Lessig, Lawrence,  Code. Version 2.0. New York: Basic Books, 2006. S. 43ff

Identity and Authentication: Cyberspace


As I’ve already said, the Internet is built from a suite of protocols referred to collectively as “TCP/IP.” At its core, the TCP/IP suite includes protocols for exchanging packets of data between two machines “on” the Net. Brutally simplified, the system takes a bunch of data (a file, for example), chops it up into packets, and slaps on the address to which the packet is to be sent and the address from which it is sent. The addresses are called Internet Protocol addresses, and they look like this: 128.34.35.204. Once properly addressed, the packets are then sent across the Internet to their intended destination. Machines along the way (“routers”) look at the address to which the packet is sent, and depending upon an (increasingly complicated) algorithm, the machines decide to which machine the packet should be sent next. A packet could make many “hops” between its start and its end. But as the network becomes faster and more robust, those many hops seem almost instantaneous. 

In the terms I’ve described, there are many attributes that might be associated with any packet of data sent across the network. For example, the packet might come from an e-mail written by Al Gore. That means the e-mail is written by a former vice president of the United States, by a man knowledgeable about global warming, by a man over the age of 50, by a tall man, by an American citizen, by a former member of the United States Senate, and so on. Imagine also that the e-mail was written while Al Gore was in Germany,
and that it is about negotiations for climate control. The identity of that packet of information might be said to include all these attributes. But the e-mail itself authenticates none of these facts. The e-mail may say it’s from Al Gore, but the TCP/IP protocol alone gives us no way to be sure. It may have been written while Gore was in Germany, but he could have sent it through a server in Washington. And of course, while the system eventually will figure out that the packet is part of an e-mail, the information traveling
across TCP/IP itself does not contain anything that would indicate what the content was.
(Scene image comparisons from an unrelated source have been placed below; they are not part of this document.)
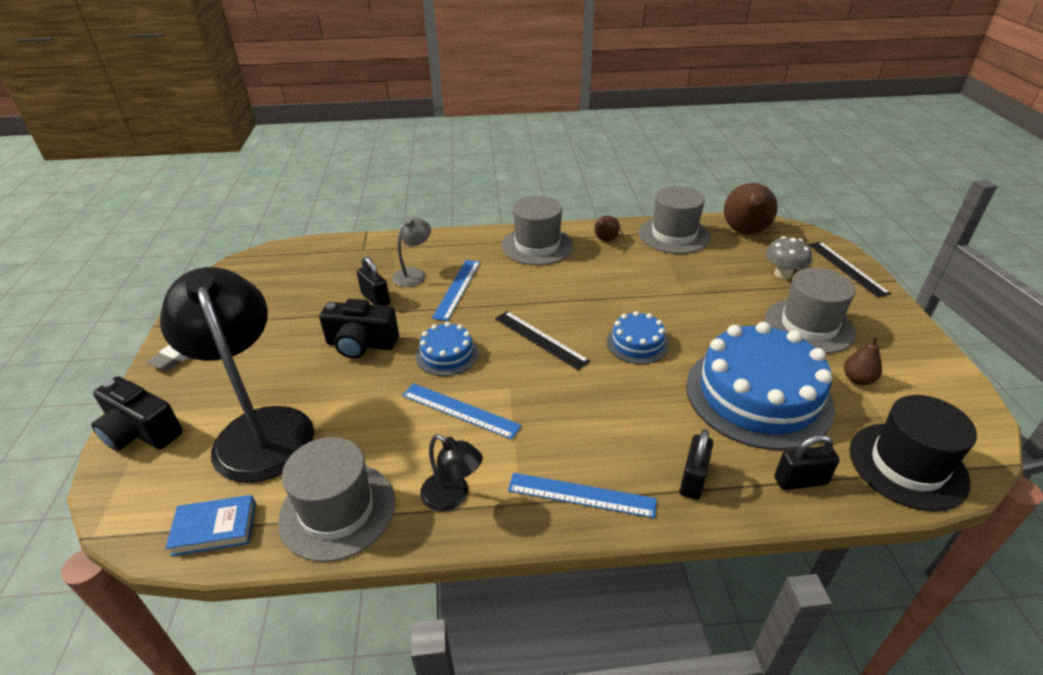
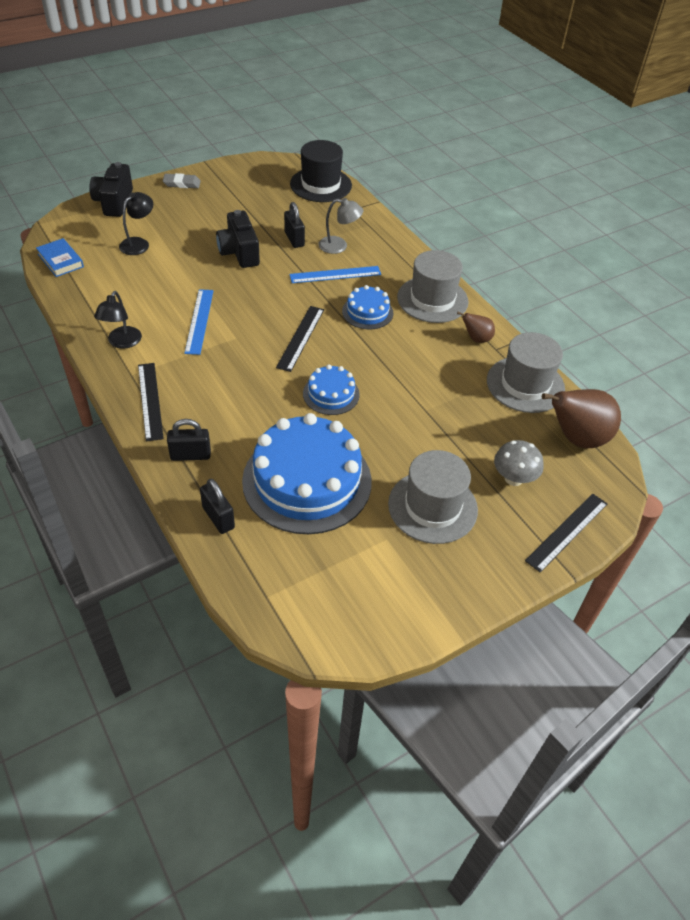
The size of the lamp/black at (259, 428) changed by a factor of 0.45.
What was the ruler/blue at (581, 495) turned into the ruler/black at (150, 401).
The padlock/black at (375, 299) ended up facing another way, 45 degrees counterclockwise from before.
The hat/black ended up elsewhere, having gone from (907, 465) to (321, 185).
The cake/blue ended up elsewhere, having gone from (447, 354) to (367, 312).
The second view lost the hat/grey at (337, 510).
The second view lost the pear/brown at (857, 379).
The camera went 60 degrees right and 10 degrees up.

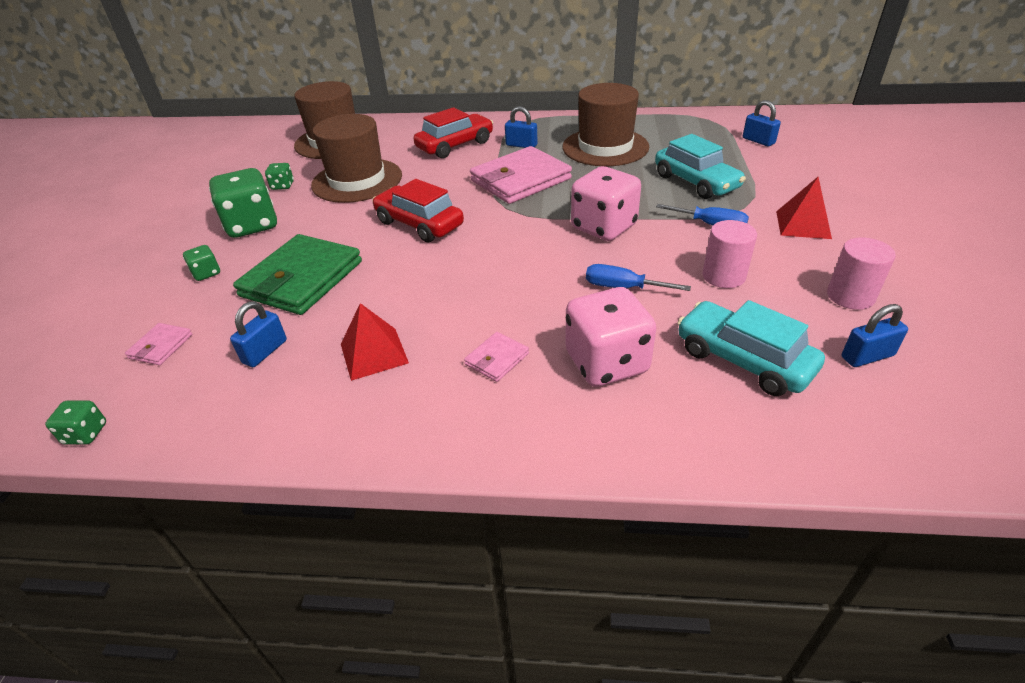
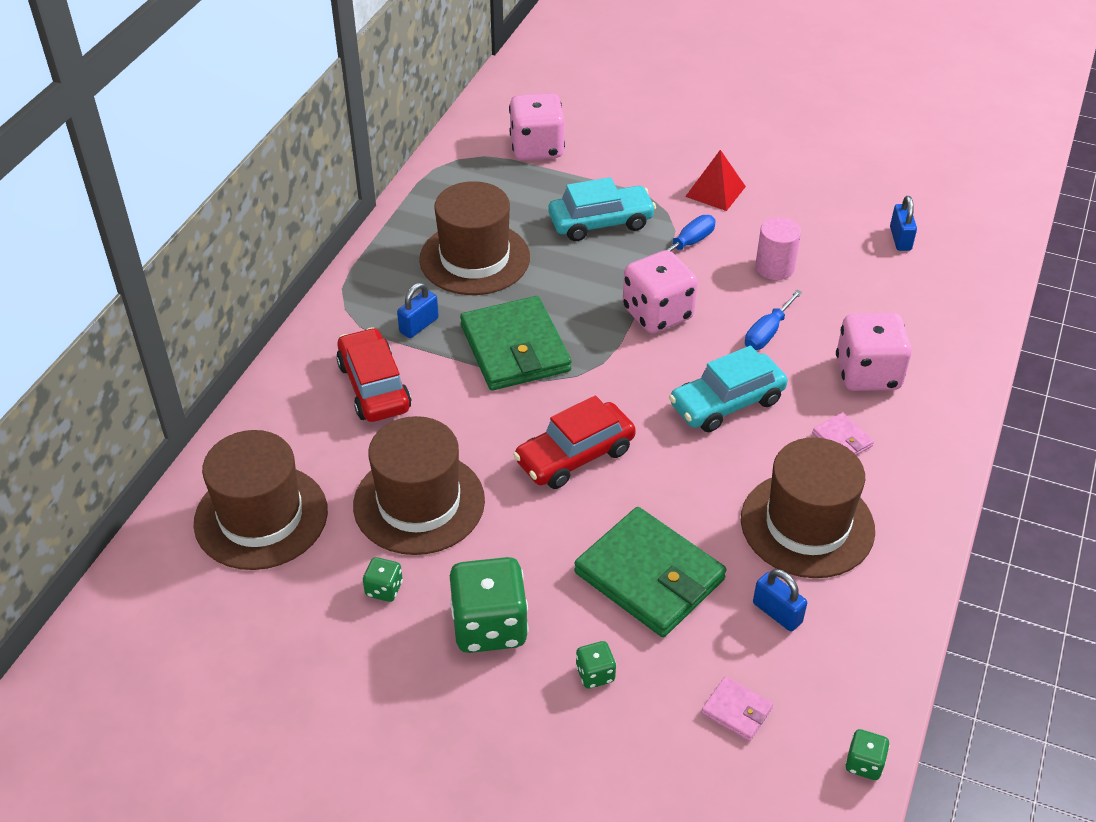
What was the wallet/pink at (520, 180) turned into the wallet/green at (515, 348).
Where the padlock/blue stood at (758, 141), the dice/pink came to stand at (537, 148).
The car/turquoise ended up elsewhere, having gone from (743, 360) to (726, 403).
Where the pyramid/red stood at (374, 353), the hat/brown came to stand at (807, 524).
The second view lost the cylinder/pink at (850, 296).
The camera went 75 degrees left and 5 degrees up.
The protocol thus doesn’t authenticate who sent the packet, where they sent it from, and what the packet is. All it purports to assert is an IP address to which the packet is to be sent, and an IP address from which the packet comes. From the perspective of the network, this other information is unnecessary surplus. Like a daydreaming postal worker, the network simply moves the data and leaves its interpretation to the applications at either end.

This minimalism in the Internet’s design was not an accident. It reflects a decision about how best to design a network to perform a wide range over very different functions. Rather than build into this network a complex set of functionality thought to be needed by every single application, this network philosophy pushes complexity to the edge of the network—to the applications that run on the network, rather than the network’s core. The core is kept as simple as possible. Thus if authentication about who is using the network is necessary, that functionality should be performed by an application connected to the network, not by the network itself. Or if content needs to be encrypted, that functionality should be performed by an application connected to the network, not by the network itself.


End-to-End Principle

This design principle was named by network architects Jerome Saltzer, David Clark, and David Reed as the end-to-end principle. It has been a core principle of the Internet’s architecture, and, in my view, one of the most important reasons that the Internet produced the innovation and growth that it has enjoyed. But its consequences for purposes of identification and authentication make both extremely difficult with the basic protocols of the Internet alone. It is as if you were in a carnival funhouse with the lights dimmed to darkness and voices coming from around you, but from people you do not know and from places you cannot identify. The system knows that there are entities out there interacting with it, but it knows nothing about who those entities are. While in real space—and here is the important point—anonymity has to be created, in cyberspace anonymity is the given.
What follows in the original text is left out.